Ciò di cui si ha maggiormente bisogno è un insieme di misure rassicuranti atte a prevenire i sospetti. Gli sviluppi della biologia e delle altre scienze devono essere tenuti d'occhio continuamente, data la loro rilevanza ai fini della realizzazione di nuove armi; bisogna proporre specifiche misure restrittive, precisando anche i mezzi per dimostrarne pubblicamente l'osservanza. Tra i mezzi in questione potrebbe figurare, per esempio, un rapporto annuale contenente una serie di informazioni cruciali non facilmente ottenibili altrimenti, quali: l'ubicazione, gli scopi e le caratteristiche degli impianti ad alto potere deterrente e delle zone riservate agli esperimenti, il tipo di lavoro ivi svolto e il grado di segretezza relativo; le caratteristiche tipologiche e la consistenza numerica degli agenti biologici e delle tossine immagazzinati o impiegati; i dati sui controlli sanitari del personale dei suddetti impianti; i dati sull'insorgenza di malattie insolite o esotiche e sulla relativa epidemiologia; un elenco dei vaccini messi a punto e dei programmi di vaccinazione intrapresi.

Un programma di questo genere potrebbe integrare efficacemente i trattati esistenti e rafforzare la determinazione a rispettarli. Infine c'è da sperare che un tale programma, insieme con clausole specifiche che prescrivano le modalità di attuazione di ispezioni e mediazioni, venga incluso nella convenzione sulle armi chimiche, o in un trattato o in un protocollo separati. Nel frattempo esso potrebbe essere adottato non ufficialmente, sotto la spinta dell'opinione pubblica, da un organismo internazionale indipendente di grande prestigio.
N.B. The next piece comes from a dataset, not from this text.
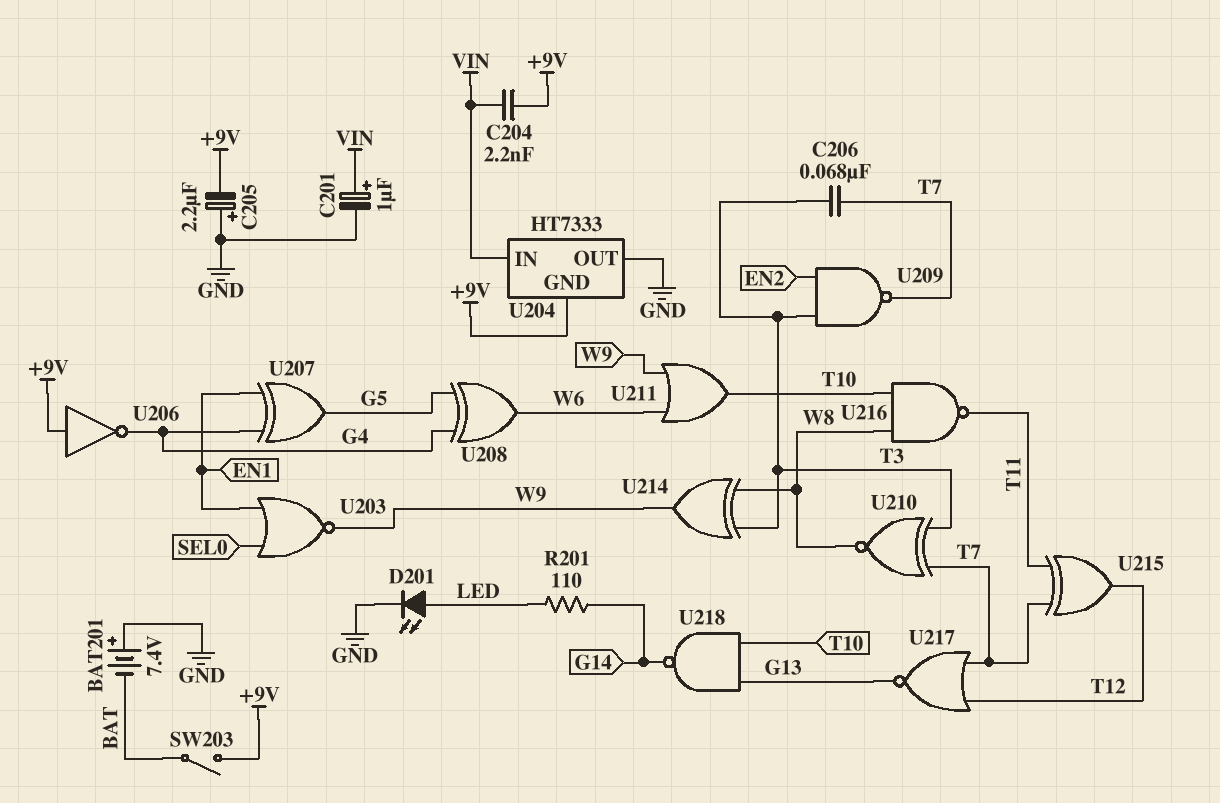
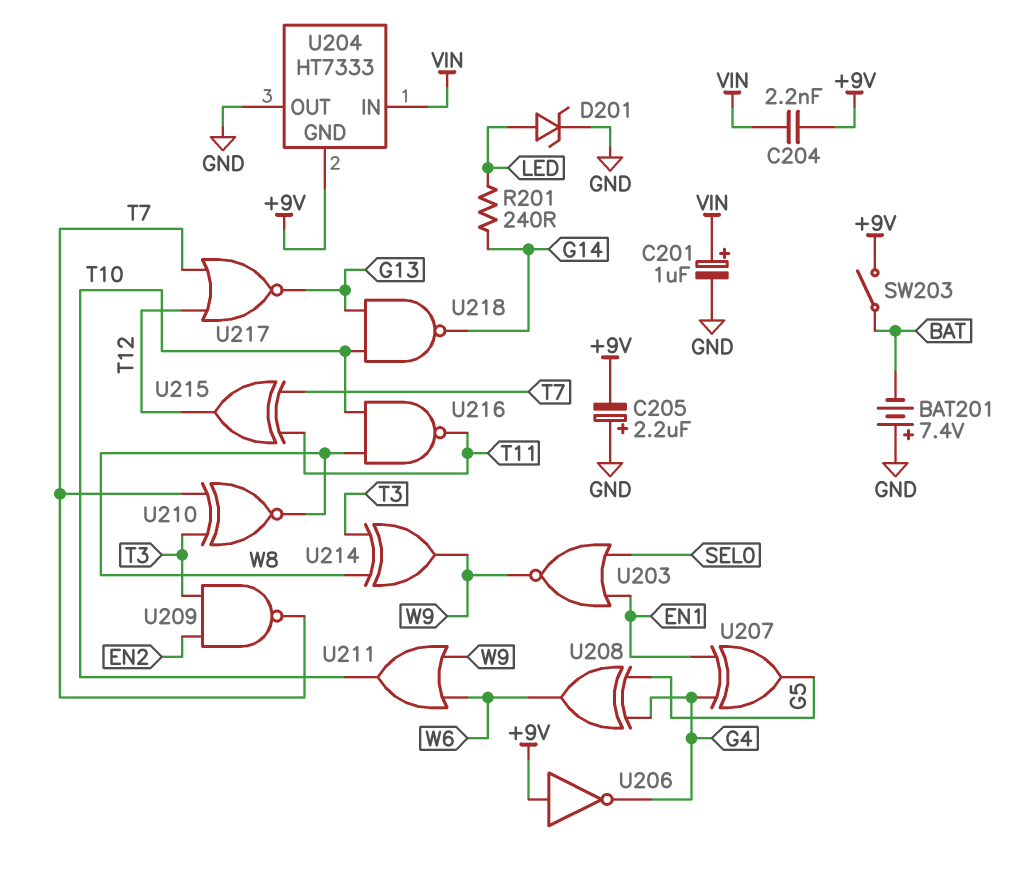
C206: 68nF (T3, T7) -> none
D201: LED (A LED, K GND) -> zener (A LED, K GND)
R201: 110 (G14, LED) -> 240 (G14, LED)

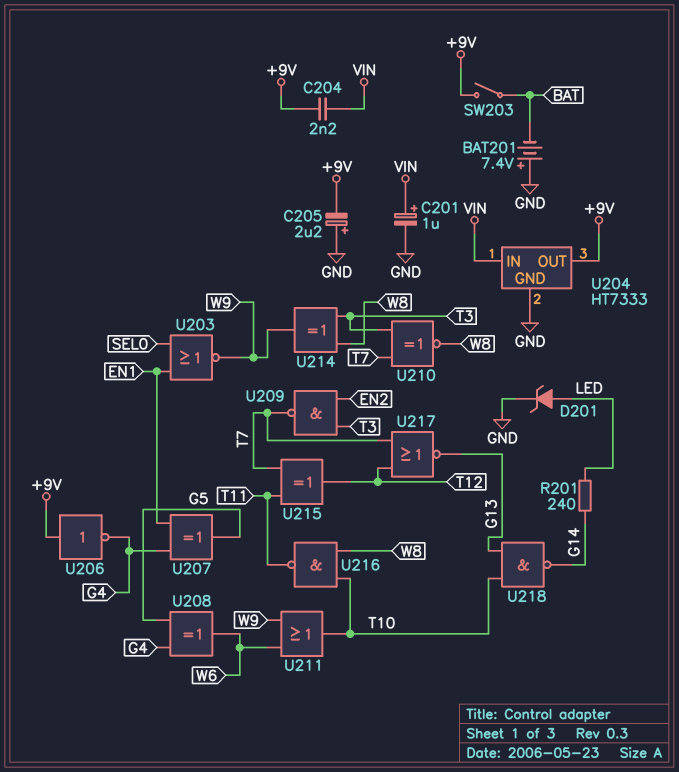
U204 pin GND: +9V -> GND
U204 pin OUT: GND -> +9V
A lungo andare le leggi internazionali perdono la loro cogenza e le procedure di verifica non possono risolvere i conflitti, a meno che non si faccia uno sforzo comune di buona volontà nella consapevolezza che la proibizione delle armi biologiche è nell'interesse di ogni nazione e di ogni essere umano. Se le armi biologiche veramente ripugnano alla coscienza dell'umanità, è l'umanità stessa, e non i governi, che deve accertarsi della loro eliminazione. Oli uomini, specialmente gli esperti del settore, dovranno insistere per indurre i governi ad agire in modo da creare fiducia anziché sospetti. I valori umani, più che le decisioni politiche, sono l'unica base solida su cui fondare le leggi internazionali; il pericolo di una distruzione di massa sarà evitato solo tramite un impegno collettivo.